COM 481: Online Communities, taught by PhD candidate Kaylea Champion, offers students a hands-on experience contributing to online communities such as Wikipedia by incorporating research conducted by the Community Data Science Collective (CDSC), a research team that employs empirical research methods to understand and inform the design of collaborative online communities. The course explores computer-mediated communication through exercises that allow students to apply communication research by actively participating in online communities. This is Champion’s first time teaching the class, which was developed by her advisor, Professor Benjamin Mako Hill, co-founder of the CDSC and an associate professor at UW Communication.
Champion explains that this challenging but rewarding course is designed to help students apply what they’re learning in actual online settings, but because the internet is unpredictable, changes can happen in real time, requiring participants to be agile and responsive in a dynamic environment. Champion wanted to teach this course because “there is so much potential for students and it lets me teach the way research recommends: giving them access to real-world applications and learning from them as I go.”
A main project of this experiential learning class asks students to choose a topic to write about in Wikipedia, focusing on pages where the information is outdated or underdeveloped. As they research their subject and create the page, students make real contributions to publicly available knowledge while incorporating communication theories and methods. In the process, they learn how the online community of Wikipedia works “in terms of theories about participant motivation, building commitment, developing critical mass, socializing newcomers, negotiating norms and rules, navigating visibility and accountability online, and weighing ethical pitfalls in online settings,” Champion explains.
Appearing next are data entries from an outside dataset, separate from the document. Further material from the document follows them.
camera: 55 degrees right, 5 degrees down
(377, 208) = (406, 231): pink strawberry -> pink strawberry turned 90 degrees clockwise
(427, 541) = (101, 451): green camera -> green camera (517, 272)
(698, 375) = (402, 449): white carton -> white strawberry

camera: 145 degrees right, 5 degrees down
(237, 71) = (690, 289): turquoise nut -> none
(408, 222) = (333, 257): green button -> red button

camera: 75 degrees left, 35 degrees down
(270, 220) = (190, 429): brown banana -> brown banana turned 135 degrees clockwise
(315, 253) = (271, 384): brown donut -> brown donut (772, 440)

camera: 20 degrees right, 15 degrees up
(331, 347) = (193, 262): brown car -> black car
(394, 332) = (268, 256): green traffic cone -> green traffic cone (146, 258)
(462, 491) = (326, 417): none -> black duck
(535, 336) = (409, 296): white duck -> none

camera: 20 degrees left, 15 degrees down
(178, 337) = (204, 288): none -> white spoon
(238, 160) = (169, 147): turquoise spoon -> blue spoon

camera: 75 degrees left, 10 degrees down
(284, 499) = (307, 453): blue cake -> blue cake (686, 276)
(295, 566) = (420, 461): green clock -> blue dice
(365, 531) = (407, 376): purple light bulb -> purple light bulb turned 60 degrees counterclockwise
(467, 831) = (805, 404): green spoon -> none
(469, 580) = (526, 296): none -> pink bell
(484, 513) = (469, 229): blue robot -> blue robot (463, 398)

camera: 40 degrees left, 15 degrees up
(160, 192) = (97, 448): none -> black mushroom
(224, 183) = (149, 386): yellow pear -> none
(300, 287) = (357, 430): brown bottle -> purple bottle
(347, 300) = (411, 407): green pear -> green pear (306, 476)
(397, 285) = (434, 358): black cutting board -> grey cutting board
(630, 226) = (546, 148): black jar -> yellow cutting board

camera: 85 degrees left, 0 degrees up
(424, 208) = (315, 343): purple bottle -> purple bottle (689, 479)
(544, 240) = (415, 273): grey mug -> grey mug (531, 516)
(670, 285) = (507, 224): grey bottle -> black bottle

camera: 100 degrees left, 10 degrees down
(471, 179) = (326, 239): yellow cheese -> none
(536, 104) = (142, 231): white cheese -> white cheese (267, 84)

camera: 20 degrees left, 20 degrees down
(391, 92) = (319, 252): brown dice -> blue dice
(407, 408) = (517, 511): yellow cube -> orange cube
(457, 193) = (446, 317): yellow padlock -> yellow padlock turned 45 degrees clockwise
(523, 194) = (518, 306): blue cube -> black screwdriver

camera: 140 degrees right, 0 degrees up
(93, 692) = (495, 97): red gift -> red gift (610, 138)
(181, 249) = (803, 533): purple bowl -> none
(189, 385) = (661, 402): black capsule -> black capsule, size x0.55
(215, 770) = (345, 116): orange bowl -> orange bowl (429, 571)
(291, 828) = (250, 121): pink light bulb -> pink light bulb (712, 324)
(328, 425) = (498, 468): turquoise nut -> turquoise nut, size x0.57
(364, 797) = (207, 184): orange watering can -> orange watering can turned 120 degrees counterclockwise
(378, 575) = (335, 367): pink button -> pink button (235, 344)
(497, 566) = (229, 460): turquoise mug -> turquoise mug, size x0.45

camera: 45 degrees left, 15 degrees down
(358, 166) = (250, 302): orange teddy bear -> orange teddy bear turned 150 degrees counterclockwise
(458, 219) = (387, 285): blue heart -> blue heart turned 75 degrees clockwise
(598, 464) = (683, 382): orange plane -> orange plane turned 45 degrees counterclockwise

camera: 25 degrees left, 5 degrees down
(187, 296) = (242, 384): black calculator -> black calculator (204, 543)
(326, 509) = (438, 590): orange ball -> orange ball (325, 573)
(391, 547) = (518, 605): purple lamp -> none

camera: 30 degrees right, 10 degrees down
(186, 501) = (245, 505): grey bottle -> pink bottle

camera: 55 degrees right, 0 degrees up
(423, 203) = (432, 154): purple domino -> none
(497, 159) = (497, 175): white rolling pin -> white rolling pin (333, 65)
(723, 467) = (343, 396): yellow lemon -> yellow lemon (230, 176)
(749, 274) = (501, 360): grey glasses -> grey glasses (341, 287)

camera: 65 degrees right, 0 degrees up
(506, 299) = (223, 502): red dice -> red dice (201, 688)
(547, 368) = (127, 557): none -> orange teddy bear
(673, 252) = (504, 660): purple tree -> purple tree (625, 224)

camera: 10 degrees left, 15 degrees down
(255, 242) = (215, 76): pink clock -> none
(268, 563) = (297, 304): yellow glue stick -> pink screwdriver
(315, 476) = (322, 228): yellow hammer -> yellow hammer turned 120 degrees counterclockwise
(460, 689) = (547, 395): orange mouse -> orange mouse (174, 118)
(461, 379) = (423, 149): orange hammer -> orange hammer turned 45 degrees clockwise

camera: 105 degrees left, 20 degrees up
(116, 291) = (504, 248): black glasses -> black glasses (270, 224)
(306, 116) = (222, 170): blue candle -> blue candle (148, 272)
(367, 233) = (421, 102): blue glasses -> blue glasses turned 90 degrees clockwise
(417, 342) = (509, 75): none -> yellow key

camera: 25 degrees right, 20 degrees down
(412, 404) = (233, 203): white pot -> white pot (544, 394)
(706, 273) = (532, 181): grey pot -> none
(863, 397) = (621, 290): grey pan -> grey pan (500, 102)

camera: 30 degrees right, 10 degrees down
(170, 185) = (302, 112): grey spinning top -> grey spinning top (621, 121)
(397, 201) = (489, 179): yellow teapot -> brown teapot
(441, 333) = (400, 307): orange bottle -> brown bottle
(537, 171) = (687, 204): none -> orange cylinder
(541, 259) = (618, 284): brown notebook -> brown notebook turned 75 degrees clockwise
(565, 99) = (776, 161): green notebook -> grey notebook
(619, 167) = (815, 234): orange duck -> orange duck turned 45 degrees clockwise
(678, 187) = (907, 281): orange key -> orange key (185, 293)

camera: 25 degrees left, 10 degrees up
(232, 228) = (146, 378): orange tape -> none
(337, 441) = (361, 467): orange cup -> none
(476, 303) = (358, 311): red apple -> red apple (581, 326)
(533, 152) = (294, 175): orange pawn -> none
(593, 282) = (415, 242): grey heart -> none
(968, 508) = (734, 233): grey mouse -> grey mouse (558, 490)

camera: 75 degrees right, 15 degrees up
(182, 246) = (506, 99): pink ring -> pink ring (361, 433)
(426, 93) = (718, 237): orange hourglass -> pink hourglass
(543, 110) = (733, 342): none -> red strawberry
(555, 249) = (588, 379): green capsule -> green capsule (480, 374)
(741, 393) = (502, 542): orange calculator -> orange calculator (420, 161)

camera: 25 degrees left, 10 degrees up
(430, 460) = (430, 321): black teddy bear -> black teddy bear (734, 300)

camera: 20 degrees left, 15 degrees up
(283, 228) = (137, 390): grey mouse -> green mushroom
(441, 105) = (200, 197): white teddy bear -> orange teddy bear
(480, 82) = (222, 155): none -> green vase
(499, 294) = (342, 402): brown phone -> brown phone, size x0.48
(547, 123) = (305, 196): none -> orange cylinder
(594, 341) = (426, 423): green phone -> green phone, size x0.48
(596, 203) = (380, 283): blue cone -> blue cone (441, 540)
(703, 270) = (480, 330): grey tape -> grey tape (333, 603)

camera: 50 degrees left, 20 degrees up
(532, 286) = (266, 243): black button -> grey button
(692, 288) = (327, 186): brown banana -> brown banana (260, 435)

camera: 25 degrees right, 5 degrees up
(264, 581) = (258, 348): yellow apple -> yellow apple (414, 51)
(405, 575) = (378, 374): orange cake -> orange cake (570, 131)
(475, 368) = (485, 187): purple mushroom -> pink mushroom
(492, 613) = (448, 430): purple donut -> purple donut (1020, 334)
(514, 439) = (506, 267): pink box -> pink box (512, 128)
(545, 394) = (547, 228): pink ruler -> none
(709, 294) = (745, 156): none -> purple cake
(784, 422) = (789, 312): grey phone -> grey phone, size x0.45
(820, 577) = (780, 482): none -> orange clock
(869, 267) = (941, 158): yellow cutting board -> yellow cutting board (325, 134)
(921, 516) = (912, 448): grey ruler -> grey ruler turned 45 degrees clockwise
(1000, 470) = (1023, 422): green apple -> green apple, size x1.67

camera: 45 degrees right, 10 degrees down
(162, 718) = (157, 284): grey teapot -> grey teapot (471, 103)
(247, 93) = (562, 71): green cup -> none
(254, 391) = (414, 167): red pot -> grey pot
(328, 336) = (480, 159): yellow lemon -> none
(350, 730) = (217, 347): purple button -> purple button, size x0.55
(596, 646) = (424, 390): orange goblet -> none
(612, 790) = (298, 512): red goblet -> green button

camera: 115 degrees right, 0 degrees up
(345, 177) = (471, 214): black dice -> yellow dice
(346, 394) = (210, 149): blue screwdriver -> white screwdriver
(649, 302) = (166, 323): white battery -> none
Student Graci Crider says she sees the potential of information-based websites such as Wikipedia for building an online community, a potential she hadn’t realized before taking this class. Student Isabel Anderson says this course helped her see that it takes different forms of commitment–such as bonds-based, identity-based, and normative–to participate in these online communities.
Students have developed Wikipedia entries on a huge variety of topics, including affective design, femicide in Mexico, LGBT culture in Chengdu, the racism in advertising for skin-lightening products, a disease devastating wild bighorn sheep populations, the rights of women in Namibia, and more. The students have expanded 34 articles and added two new articles, which have reached more than 26,000 readers to date.